Hemocompatibility of Axial Versus Centrifugal Pump Technology in Mechanical Circulatory Support Devices

The hemocompatible properties of rotary blood pumps commonly used in mechanical circulatory support (MCS) are widely unknown regarding specific biocompatibility profiles of different pump technologies. Therefore, we analyzed the hemocompatibility indicating markers of an axial flow and a magnetically levitated centrifugal device within an in vitro mock loop. The HeartMate II (HM II; n=3) device and a CentriMag (CM; n=3) adult pump were investigated in a human whole blood mock loop for 360min using the MCS devices as a driving component. Blood samples were analyzed by enzyme-linked immunosorbent assay for markers of coagulation, complement system, and inflammatory response. There was a time-dependent activation of the coagulation (thrombin-antithrombin complexes [TAT]), complement (SC5b-9), and inflammation system (polymorphonuclear [PMN] elastase) in both groups.
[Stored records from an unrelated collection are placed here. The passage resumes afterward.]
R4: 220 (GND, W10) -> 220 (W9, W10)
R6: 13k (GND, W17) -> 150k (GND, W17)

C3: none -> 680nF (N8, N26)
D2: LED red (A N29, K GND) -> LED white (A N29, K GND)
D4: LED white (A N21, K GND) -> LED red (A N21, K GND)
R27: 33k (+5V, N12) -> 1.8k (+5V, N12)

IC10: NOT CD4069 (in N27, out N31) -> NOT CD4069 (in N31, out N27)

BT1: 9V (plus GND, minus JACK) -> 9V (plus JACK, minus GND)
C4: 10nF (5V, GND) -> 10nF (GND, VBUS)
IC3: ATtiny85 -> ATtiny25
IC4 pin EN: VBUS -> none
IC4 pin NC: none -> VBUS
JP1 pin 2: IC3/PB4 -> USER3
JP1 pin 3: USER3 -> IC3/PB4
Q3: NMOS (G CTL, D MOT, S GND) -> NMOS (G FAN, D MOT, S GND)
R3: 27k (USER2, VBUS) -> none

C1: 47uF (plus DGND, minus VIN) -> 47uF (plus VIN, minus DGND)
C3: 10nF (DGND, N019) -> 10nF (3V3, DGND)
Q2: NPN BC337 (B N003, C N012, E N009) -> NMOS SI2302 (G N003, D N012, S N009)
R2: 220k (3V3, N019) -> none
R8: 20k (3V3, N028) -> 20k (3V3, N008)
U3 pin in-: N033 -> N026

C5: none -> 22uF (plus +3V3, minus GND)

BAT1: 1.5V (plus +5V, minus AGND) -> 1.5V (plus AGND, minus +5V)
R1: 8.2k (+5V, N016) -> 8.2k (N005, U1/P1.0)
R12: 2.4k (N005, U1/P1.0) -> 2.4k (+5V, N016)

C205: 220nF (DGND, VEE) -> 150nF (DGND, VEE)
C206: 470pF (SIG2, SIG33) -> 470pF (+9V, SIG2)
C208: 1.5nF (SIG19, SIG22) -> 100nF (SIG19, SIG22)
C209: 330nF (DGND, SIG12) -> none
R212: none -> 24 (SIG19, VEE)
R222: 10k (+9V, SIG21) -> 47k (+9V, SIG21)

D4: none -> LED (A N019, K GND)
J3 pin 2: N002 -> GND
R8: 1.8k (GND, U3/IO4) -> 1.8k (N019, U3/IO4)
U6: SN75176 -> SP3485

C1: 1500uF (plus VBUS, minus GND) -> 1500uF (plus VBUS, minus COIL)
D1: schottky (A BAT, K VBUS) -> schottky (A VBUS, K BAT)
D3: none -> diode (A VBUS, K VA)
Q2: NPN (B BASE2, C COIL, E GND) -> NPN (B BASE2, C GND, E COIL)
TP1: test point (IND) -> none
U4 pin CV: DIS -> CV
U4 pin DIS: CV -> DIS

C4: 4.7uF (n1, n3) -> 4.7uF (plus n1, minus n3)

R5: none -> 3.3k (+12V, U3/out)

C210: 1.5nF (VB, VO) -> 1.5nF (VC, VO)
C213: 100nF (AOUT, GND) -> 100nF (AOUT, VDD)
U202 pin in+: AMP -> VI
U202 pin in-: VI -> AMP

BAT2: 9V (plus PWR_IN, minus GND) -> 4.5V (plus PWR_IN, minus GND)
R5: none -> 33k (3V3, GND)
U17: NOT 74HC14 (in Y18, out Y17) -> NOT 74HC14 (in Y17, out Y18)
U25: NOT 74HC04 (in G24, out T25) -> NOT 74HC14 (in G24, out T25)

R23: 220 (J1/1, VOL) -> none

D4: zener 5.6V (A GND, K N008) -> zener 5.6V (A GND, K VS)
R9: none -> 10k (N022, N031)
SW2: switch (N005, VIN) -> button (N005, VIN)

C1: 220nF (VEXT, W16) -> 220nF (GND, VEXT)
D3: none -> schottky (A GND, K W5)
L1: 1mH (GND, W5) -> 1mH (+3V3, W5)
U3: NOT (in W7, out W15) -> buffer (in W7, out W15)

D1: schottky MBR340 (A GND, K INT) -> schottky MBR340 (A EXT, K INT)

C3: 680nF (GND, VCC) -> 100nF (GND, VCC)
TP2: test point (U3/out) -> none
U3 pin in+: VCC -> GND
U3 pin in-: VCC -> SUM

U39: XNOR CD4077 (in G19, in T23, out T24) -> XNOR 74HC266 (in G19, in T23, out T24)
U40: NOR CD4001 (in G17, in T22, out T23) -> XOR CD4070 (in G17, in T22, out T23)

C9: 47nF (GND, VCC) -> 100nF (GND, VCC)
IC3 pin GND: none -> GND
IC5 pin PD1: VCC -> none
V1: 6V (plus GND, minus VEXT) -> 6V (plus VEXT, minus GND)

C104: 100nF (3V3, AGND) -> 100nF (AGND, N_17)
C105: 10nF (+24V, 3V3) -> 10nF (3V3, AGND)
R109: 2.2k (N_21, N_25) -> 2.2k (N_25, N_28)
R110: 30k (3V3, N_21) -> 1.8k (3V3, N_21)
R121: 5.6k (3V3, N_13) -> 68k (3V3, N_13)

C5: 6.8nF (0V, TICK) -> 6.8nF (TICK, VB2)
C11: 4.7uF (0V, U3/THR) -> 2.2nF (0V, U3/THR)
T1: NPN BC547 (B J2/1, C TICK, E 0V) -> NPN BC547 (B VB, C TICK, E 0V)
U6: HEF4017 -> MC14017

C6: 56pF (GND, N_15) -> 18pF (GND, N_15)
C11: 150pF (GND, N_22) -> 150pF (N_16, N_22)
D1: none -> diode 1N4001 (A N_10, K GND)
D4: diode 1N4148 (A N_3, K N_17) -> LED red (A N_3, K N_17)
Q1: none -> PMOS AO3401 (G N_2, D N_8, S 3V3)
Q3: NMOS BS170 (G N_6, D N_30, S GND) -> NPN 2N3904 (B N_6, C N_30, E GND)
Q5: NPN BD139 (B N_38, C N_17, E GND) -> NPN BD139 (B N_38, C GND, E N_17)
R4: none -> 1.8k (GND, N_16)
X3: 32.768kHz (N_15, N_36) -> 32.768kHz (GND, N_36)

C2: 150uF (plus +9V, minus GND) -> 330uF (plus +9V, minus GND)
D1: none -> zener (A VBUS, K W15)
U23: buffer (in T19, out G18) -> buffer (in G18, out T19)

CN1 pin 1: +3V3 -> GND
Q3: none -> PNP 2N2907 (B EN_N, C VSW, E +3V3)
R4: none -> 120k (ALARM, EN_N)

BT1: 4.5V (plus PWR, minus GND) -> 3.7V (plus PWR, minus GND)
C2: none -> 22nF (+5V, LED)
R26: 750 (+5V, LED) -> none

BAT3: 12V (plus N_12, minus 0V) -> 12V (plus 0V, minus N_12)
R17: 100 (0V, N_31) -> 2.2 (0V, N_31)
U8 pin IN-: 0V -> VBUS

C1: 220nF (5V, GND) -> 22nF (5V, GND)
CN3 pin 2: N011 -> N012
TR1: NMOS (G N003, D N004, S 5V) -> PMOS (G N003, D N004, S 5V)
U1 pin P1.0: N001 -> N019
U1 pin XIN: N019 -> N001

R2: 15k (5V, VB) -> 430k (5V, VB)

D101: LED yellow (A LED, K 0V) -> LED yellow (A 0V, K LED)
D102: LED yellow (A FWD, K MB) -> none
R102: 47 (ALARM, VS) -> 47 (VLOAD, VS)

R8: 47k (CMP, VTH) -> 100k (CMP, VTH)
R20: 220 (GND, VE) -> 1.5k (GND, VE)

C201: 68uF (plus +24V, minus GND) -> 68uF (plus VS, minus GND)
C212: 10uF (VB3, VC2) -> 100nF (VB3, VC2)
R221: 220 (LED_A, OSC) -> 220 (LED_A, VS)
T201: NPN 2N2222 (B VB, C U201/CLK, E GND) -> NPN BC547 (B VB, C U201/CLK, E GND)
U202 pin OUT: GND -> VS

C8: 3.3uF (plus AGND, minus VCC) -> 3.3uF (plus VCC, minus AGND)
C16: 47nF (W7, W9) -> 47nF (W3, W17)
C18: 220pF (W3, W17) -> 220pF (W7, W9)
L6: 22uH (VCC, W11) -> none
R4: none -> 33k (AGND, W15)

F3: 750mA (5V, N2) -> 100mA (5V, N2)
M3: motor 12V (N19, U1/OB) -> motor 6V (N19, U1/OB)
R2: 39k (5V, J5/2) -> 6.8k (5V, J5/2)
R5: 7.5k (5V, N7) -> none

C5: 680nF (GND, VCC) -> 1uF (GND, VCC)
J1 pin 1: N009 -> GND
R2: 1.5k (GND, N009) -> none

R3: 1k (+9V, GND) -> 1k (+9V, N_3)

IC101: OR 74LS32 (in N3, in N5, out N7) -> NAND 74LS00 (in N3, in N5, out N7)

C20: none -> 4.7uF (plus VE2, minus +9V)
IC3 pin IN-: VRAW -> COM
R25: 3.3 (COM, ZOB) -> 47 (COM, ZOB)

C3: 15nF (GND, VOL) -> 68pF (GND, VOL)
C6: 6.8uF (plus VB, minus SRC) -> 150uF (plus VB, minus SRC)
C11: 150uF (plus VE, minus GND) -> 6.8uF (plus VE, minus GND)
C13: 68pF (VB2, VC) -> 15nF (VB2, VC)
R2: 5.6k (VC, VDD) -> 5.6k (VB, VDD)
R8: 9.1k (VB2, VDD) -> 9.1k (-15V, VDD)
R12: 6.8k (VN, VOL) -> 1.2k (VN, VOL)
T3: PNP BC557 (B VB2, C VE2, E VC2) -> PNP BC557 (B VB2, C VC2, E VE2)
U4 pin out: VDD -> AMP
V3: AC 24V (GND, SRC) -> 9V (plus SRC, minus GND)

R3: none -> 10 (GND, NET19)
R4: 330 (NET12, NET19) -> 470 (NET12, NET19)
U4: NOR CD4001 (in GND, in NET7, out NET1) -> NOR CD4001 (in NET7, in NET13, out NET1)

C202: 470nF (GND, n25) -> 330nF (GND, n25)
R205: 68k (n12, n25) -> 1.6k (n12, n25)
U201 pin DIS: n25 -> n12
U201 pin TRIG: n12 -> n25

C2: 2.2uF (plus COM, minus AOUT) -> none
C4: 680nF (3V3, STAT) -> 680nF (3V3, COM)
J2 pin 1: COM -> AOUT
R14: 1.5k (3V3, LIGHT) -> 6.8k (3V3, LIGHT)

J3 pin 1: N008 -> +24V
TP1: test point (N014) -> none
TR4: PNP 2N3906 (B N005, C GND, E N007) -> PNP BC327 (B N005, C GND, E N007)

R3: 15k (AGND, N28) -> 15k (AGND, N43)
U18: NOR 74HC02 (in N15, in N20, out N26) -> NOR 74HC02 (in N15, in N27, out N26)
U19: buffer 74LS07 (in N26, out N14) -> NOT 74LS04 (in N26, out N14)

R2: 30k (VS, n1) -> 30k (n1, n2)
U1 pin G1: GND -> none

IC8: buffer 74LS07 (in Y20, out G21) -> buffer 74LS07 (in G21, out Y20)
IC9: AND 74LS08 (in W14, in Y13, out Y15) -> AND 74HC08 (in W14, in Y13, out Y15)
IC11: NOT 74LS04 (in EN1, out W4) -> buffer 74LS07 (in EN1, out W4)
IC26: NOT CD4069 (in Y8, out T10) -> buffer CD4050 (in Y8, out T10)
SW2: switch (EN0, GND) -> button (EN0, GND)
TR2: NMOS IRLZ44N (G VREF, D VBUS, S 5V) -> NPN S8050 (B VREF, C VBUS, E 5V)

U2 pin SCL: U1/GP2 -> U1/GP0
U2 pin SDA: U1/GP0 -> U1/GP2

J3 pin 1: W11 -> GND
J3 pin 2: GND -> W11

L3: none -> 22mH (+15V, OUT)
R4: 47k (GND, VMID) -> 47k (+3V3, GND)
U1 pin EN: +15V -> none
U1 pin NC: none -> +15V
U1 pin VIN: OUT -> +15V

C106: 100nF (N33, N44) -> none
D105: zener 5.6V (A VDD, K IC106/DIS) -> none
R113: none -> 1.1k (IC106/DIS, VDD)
The mean value of TAT (CM: 4.0g/L vs. 29.4g/L, P<0.001; HM II: 4.5g/L vs. 232.2g/L, P<0.05) and PMN elastase (CM: 53.4ng/mL vs. 253.8ng/mL, P<0.05; HM II: 28.0ng/mL vs. 738.8ng/mL, P<0.001) significantly increased from baseline until the end of the experiments (360min). After 360min, TAT and PMN values were significantly higher in the HM II group compared with the values in the CM adult group. The values of SC5b-9 increased from baseline to 360min in the CM group (CM: 141.8ng/mL vs. 967.9ng/mL, P<0.05) and the HM II group. However, the increase within the HM II group (97.3 vs. 2462.0, P=0.06) and the comparison of the 360-min values between CM group and HM II group did not reach significance (P=0.18). The activation of complement, coagulation, and inflammation system showed a time-dependent manner in both devices. The centrifugal CM device showed significantly lower activation of coagulation and inflammation than that of the HM II axial flow pump. Both HM II and CM have demonstrated an acceptable hemocompatibility profile in patients. However, there is a great opportunity to gain a clinical benefit by developing techniques to lower the blood surface interaction within both pump technologies and a magnetically levitated centrifugal pump design might be superior.